Jondan Y. Salvador (born October 12, 1980) is a Filipino former professional basketball player. He was drafted by the Purefoods Chunkee Giants in the 2005 PBA draft. He was a former Mythical Five awardee with the CSB Blazers during his NCAA years.

==Professional career==

===Purefoods / B-Meg (2005–2011)===
Salvador was drafted by the Purefoods Chunkee Giants fourth overall in the 2005 PBA draft.

===Air21 Express / Barako Bull Energy (2011–2012)===
In 2011, he was traded along with Niño Canaleta to the Air21 Express for Joe Devance.

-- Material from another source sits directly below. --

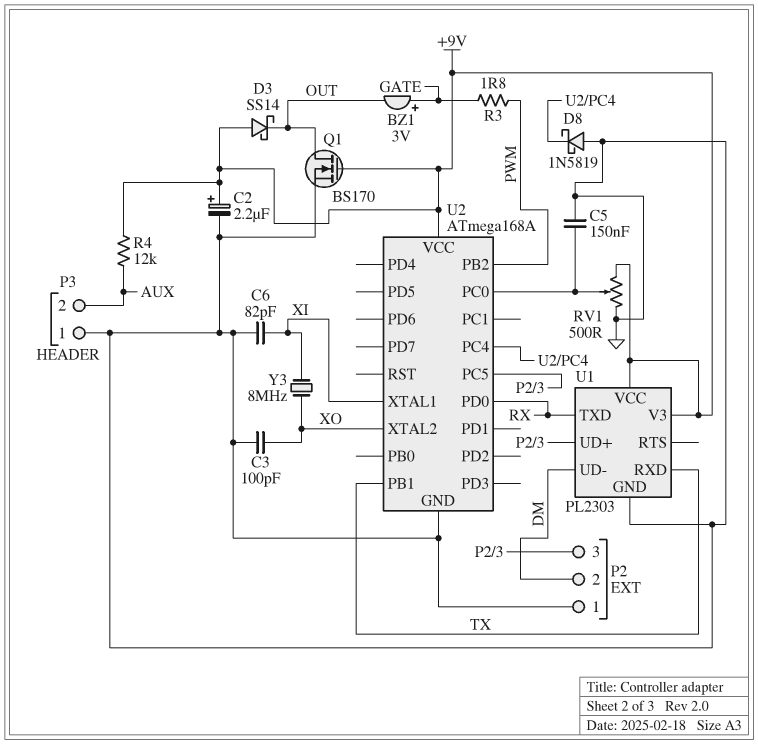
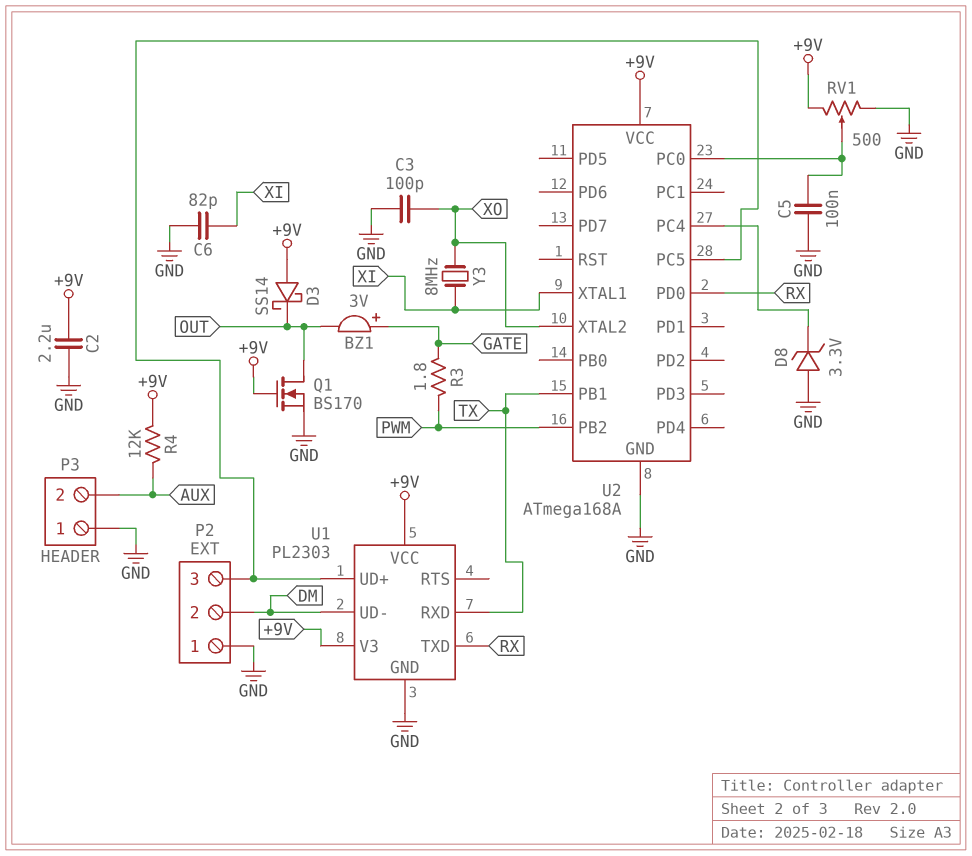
C2: 2.2uF (plus +9V, minus GND) -> 2.2uF (+9V, GND)
C5: 150nF (GND, U2/PC0) -> 100nF (GND, U2/PC0)
D8: schottky 1N5819 (A GND, K U2/PC4) -> zener 3.3V (A GND, K U2/PC4)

===Powerade Tigers / GlobalPort Batang Pier (2012–2014)===
In May 2012, Salvador was traded by Barako Bull to the Powerade Tigers in exchange for Doug Kramer.

===Return to Barako Bull (2014–2015)===
In 2014, Salvador was traded to Barako Bull in exchange for Mark Isip. Salvador came back to the Barako Bull team after playing for them in the 2011–12 season.

===Pacquiao Powervit Pilipinas Aguilas (2015)===
In October 2015, Salvador was signed by the Pacquiao Powervit Pilipinas Aguilas (now the Pilipinas MX3 Kings) of the ABL to play as one of the team's locals. However, in December 2015, Salvador, along with Emmerson Oreta, Charles Mammie, Sunday Salvacion, Chad Alonzo, and Adrian Celada were released by the Pilipinas MX3 Kings after a roster overhaul.

==Career statistics==

===Season-by-season averages===

| Year | Team | GP | MPG | FG% | 3P% | FT% | RPG | APG | SPG | BPG | PPG |
|---|---|---|---|---|---|---|---|---|---|---|---|
| 2005–06 | Purefoods | 26 | 26.5 | .492 | .000 | .674 | 7.1 | 1.0 | .5 | .2 | 7.8 |
| 2006–07 | Purefoods | 31 | 21.1 | .454 | .000 | .500 | 5.8 | .5 | .2 | .1 | 4.0 |
| 2007–08 | Purefoods | 50 | 18.9 | .516 | .000 | .788 | 6.0 | .5 | .4 | .2 | 4.6 |
| 2008–09 | Purefoods | 16 | 13.5 | .342 | .000 | .400 | 4.3 | .3 | .4 | .0 | 1.8 |
| 2009–10 | Purefoods / B-Meg Derby Ace | 24 | 8.7 | .406 | .000 | .818 | 2.5 | .2 | .1 | .0 | 1.5 |
| 2010–11 | B-Meg Derby Ace / Air21 | 34 | 17.2 | .478 | .000 | .571 | 5.7 | .8 | .2 | .2 | 3.8 |
| 2011–12 | Barako Bull / Powerade | 32 | 17.2 | .589 | .000 | .533 | 4.7 | .9 | .2 | .1 | 4.4 |
| 2012–13 | GlobalPort | 33 | 18.2 | .500 | .000 | .513 | 5.6 | .9 | .3 | .0 | 3.8 |
| 2013–14 | GlobalPort | 34 | 12.3 | .485 | .000 | .588 | 3.9 | .5 | .1 | .1 | 2.2 |
| 2014–15 | Barako Bull | 25 | 10.3 | .407 | .000 | .000 | 3.0 | .6 | .3 | .0 | .9 |
| Career |  | 305 | 16.8 | .490 | .000 | .611 | 5.0 | .6 | .3 | .1 | 3.7 |

==Personal life==
Salvador owns a car financing business with his family in his hometown Parañaque. In February 2016, Salvador, with his cousin and four others were involved in a scam that involves tricking new car owners into borrowing their new cars for a car-renting service where the car owners are promised up to ₱40,000 ($840) per month, only to say that their car was "lost" but was instead allegedly given to Salvador, which he in turn uses in his own car business.

However, Salvador and the other accusers has denied he has any knowledge about this.